Rocznica sowieckiej napaści. Magyar wzywa do walki, Orbán straszy Unią. Fidesz skończy jak PiS?
W socjologii pamięci, jednej z najprężniej rozwijających się dziedzin nauk społecznych w ostatnich latach, istnieje popularne założenie teoretyczne polegające na stwierdzeniu, że „przeszłość, ponieważ nie istnieje, jest tym, co się z nią zrobi dzisiaj”. Prekursorem takiego podejścia jest prof. Jeffrey Olick, znany amerykański socjolog związany z nowojorskim Uniwersytetem Columbia.
W praktyce oznacza ono możliwość dowolnego budowania narracji historycznych, zwłaszcza w celach zbijania kapitału politycznego. Ponieważ nie można empirycznie cofnąć się w czasie, by doświadczyć tego, co było, można o tym okresie zbudować właściwie dowolną opowieść.
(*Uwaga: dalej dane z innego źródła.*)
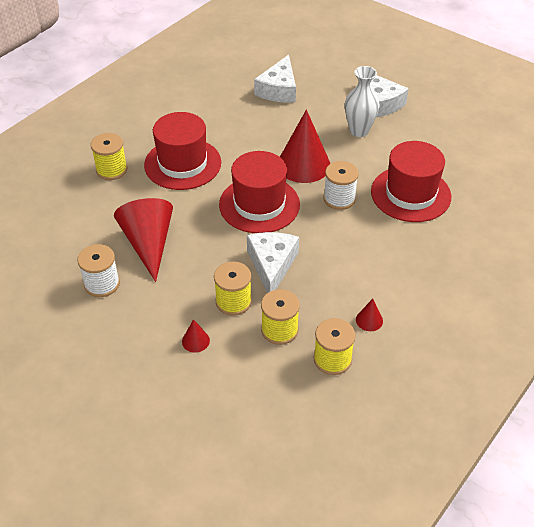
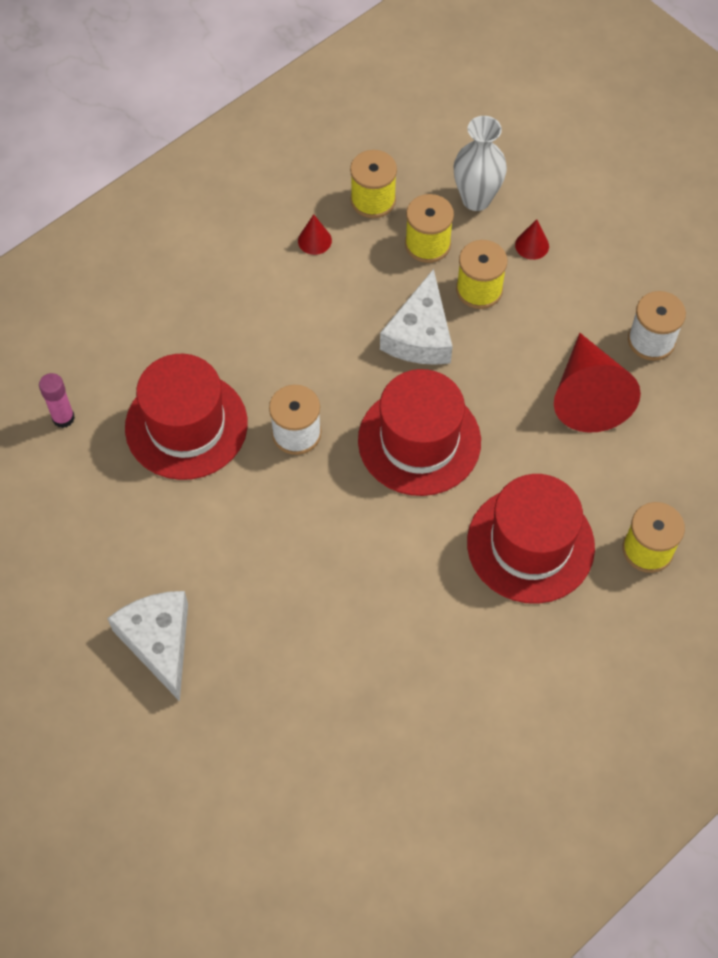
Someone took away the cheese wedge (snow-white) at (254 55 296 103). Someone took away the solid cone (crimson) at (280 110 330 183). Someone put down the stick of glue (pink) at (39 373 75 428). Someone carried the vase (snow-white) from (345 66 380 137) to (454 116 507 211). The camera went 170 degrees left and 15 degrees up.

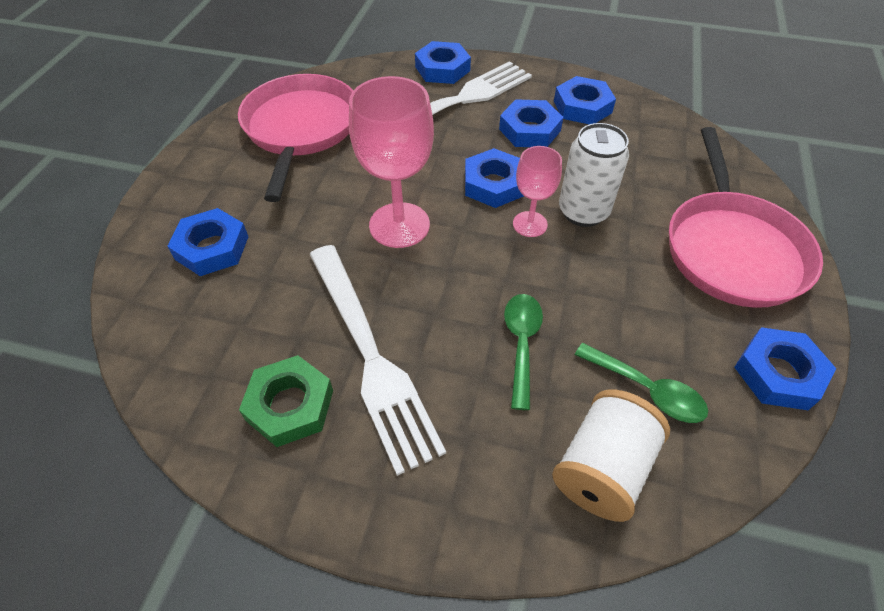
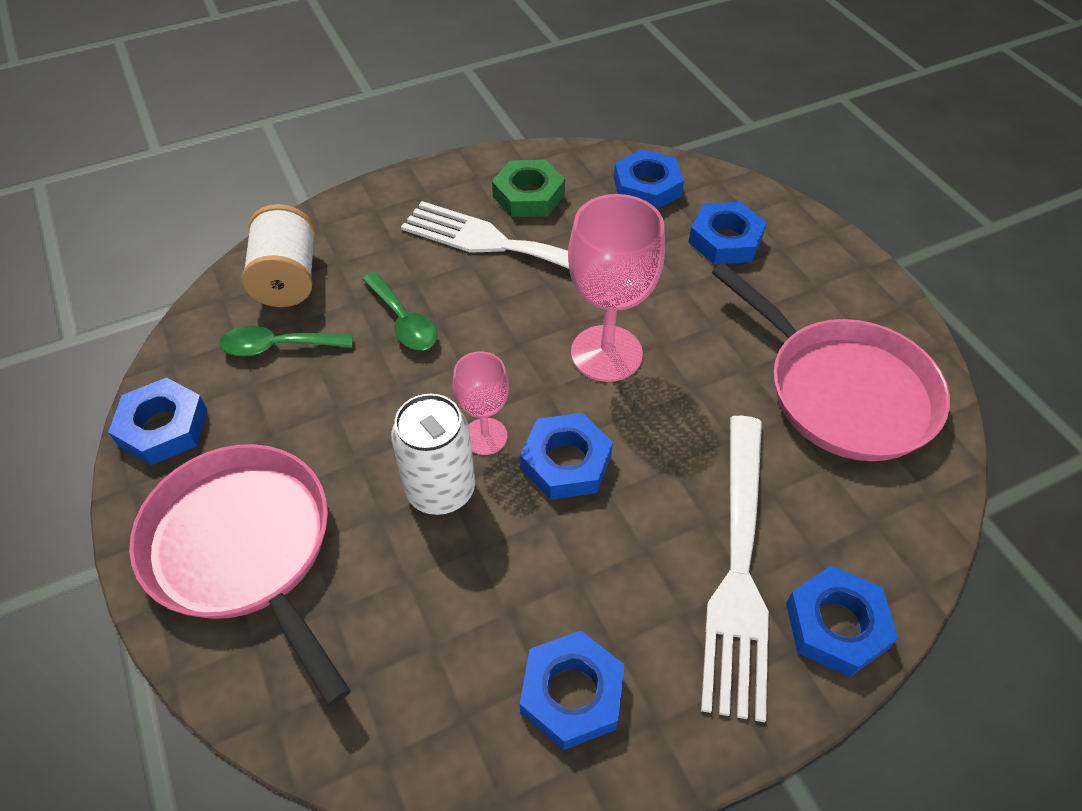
Someone carried the hexagon nut (royal blue) from (499 99 563 147) to (614 149 684 209). The camera went 140 degrees right and 0 degrees up.

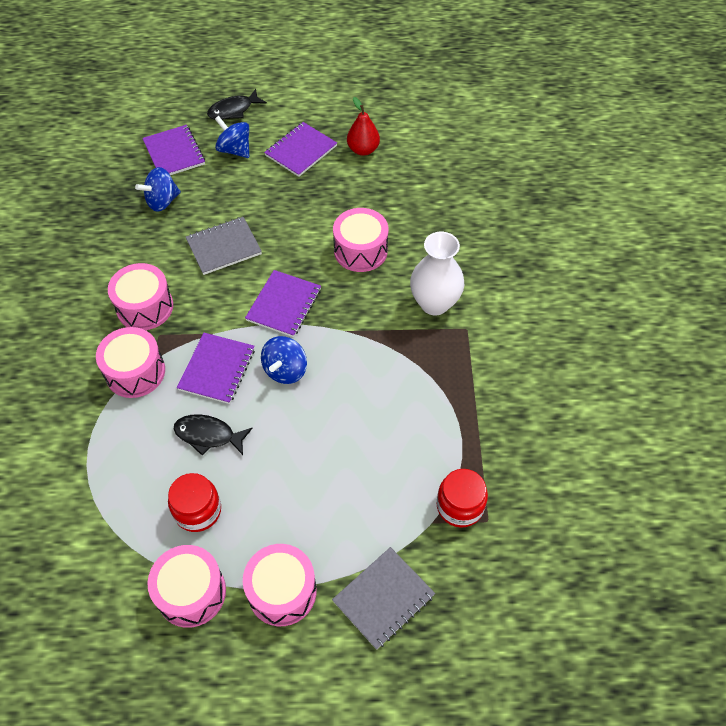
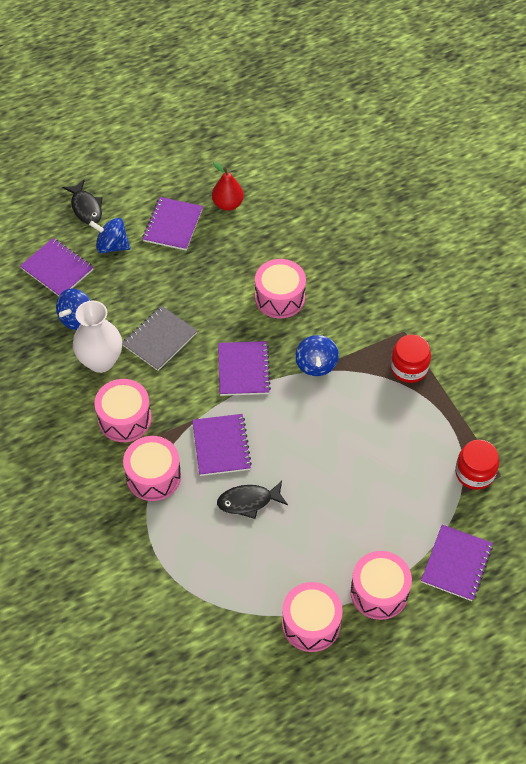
Someone carried the jar (crimson) from (168 473 221 532) to (390 334 431 383). Someone carried the whirligig (royal blue) from (261 336 307 384) to (295 335 339 376). Someone carried the vase (snow-white) from (410 232 464 315) to (73 301 122 373). Someone repainted the notepad (gray) at (332 547 435 650), which became the notepad (purple) at (421 525 493 601). Someone rotated the toy fish (ebony) at (207 89 267 120) by 60 degrees counterclockwise. The camera went 25 degrees left and 0 degrees up.

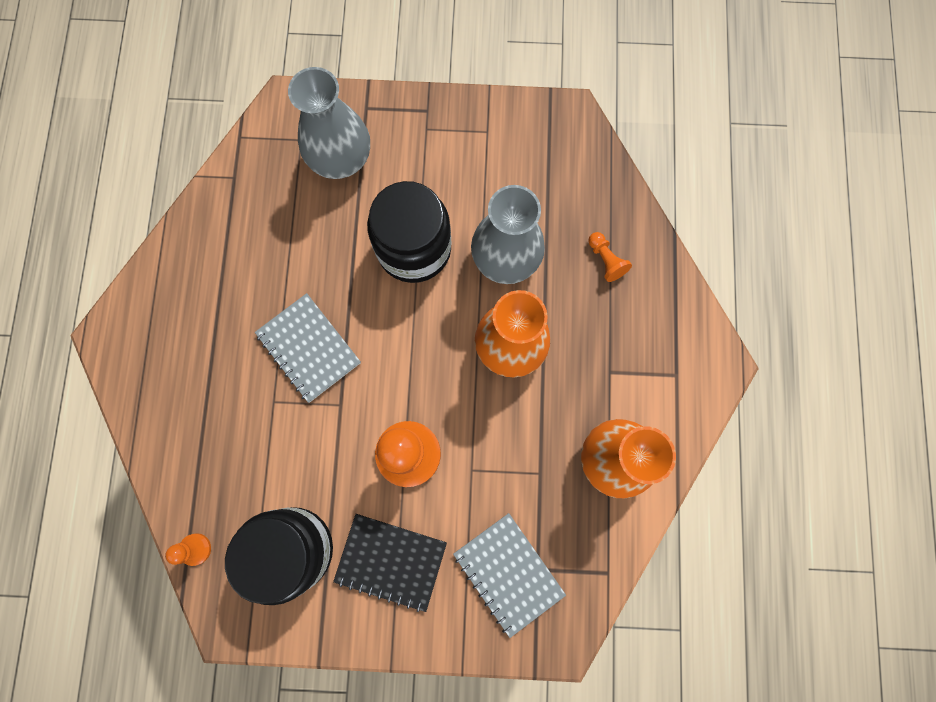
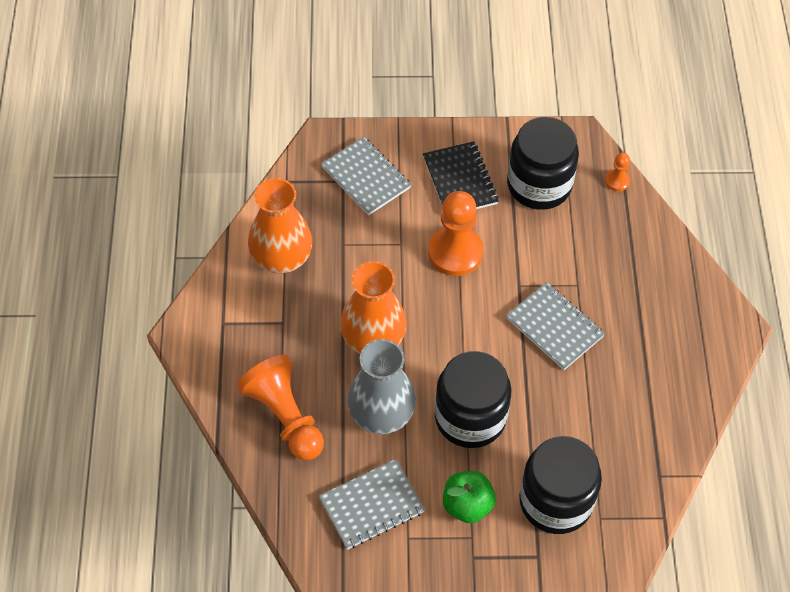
Someone put down the notepad (gray) at (319 459 425 550). Someone put down the toy apple (emerald) at (443 471 496 523). Someone swapped the vase (gray) at (288 67 370 179) for the jar (ebony) at (519 436 602 534). Someone rotated the notepad (ebony) at (333 514 447 612) by 60 degrees clockwise. Someone scaled the game pawn (orange-coloured) at (588 232 632 282) by 2.15. The camera went 175 degrees right and 20 degrees down.

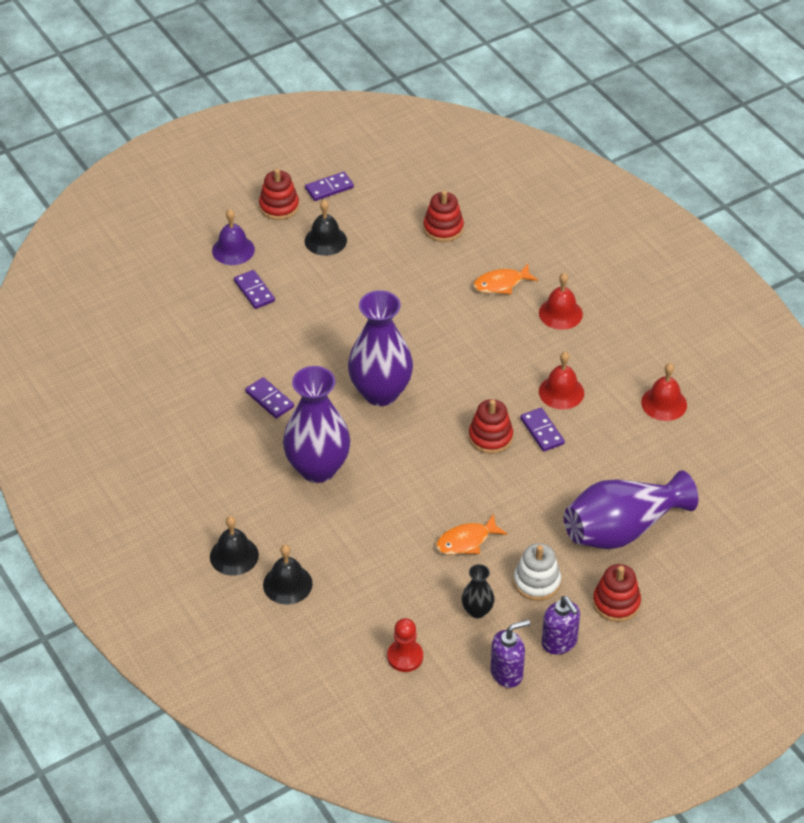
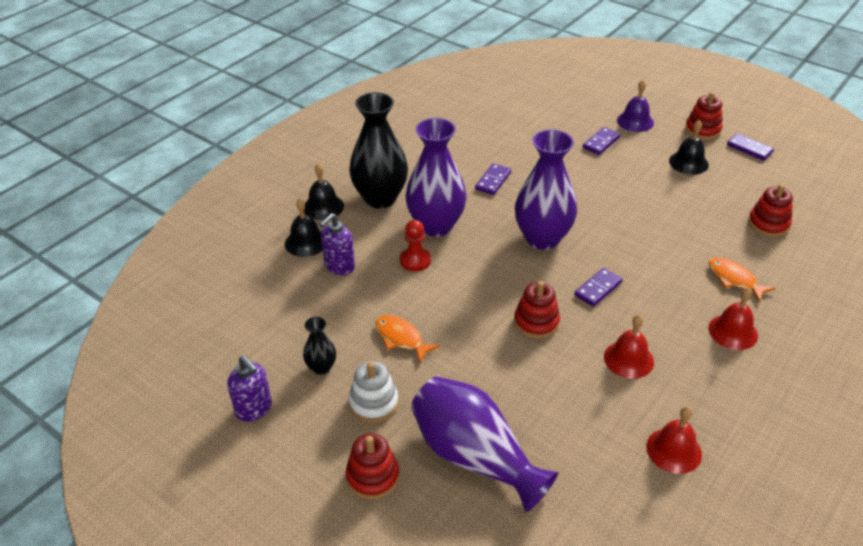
Someone put down the vase (ebony) at (349 92 408 208). Someone carried the game pawn (crimson) from (387 618 423 672) to (400 220 431 272). Someone carried the domino (purple) from (520 408 565 452) to (574 268 623 307). Someone carried the soap pump (purple) from (541 596 580 655) to (319 213 355 275). The camera went 70 degrees right and 5 degrees down.

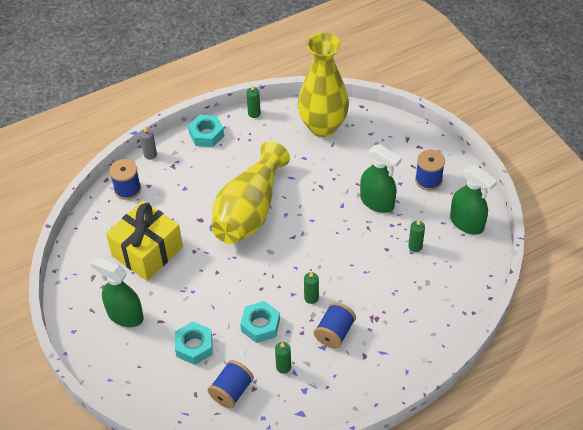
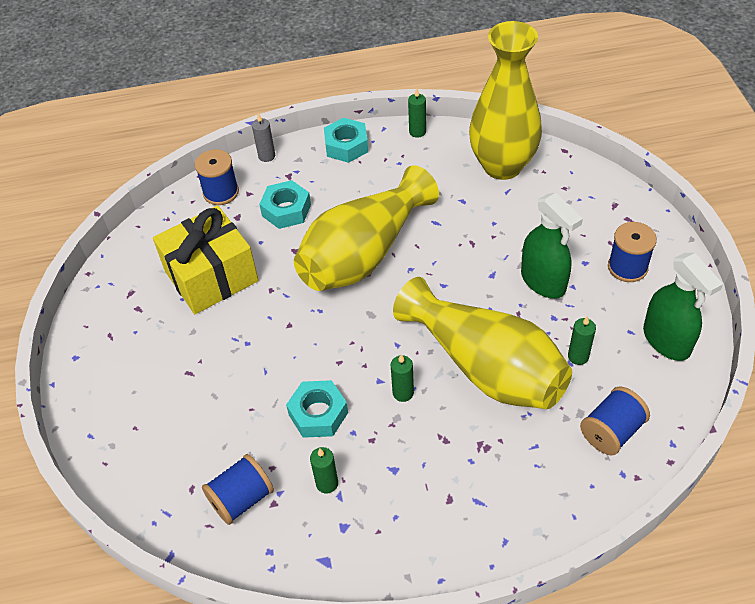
Someone took away the spray bottle (emerald) at (90 257 144 327). Someone put down the vase (yellow) at (393 277 572 409). Someone carried the hexagon nut (turquoise) from (175 322 213 365) to (259 180 311 229). Someone carried the spool (royal blue) from (314 302 356 349) to (580 387 650 455). The camera went 20 degrees right and 0 degrees up.

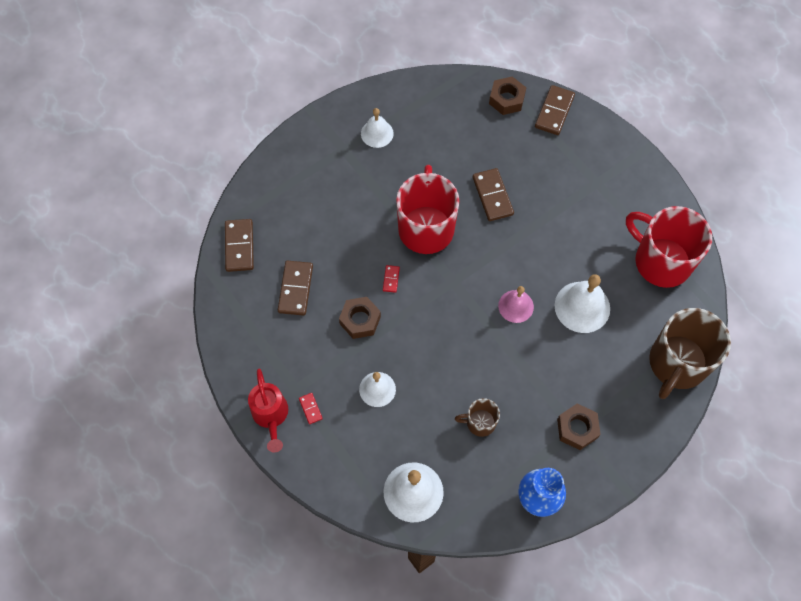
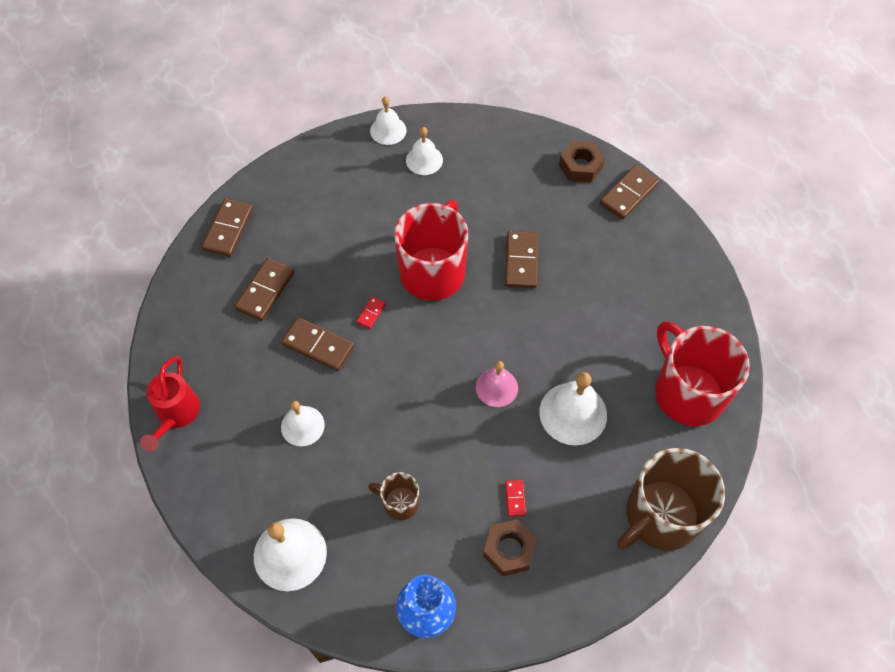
Someone put down the hand bell (snow-white) at (370 96 407 145). Someone carried the domino (crimson) from (299 393 323 424) to (505 480 526 516). Someone swapped the hexagon nut (dark brown) at (339 297 381 339) for the domino (dark brown) at (281 317 354 371). The camera went 20 degrees right and 5 degrees down.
Węgrzy podzieleni przeszłością
Wzbierająca od początku ubiegłej dekady fala prawicowego populizmu otworzyła całkowicie nowy rozdział w procesie historycznego rewizjonizmu w codziennej polityce. Nastąpił wysyp polityków, którzy są – cytując Zbigniewa Baumana – retrotopiczni, czyli bez podawania konkretów opowiadają o czasach minionych jak o raju utraconym. O pewnej utopii, która kiedyś już była i którą należy przywrócić.
Robią to oczywiście na tyle nieprecyzyjnie i wybierają czasy tak odległe, że nie da się ich narracji skonfrontować z faktami, z historiografią czy ze zwykłą ludzką pamięcią. Nie zmienia to faktu, że te retrotopiczne narracje, czy to u brytyjskich zwolenników brexitu, czy to w ruchu MAGA, czy przede wszystkim u Viktora Orbána, są po prostu skuteczne.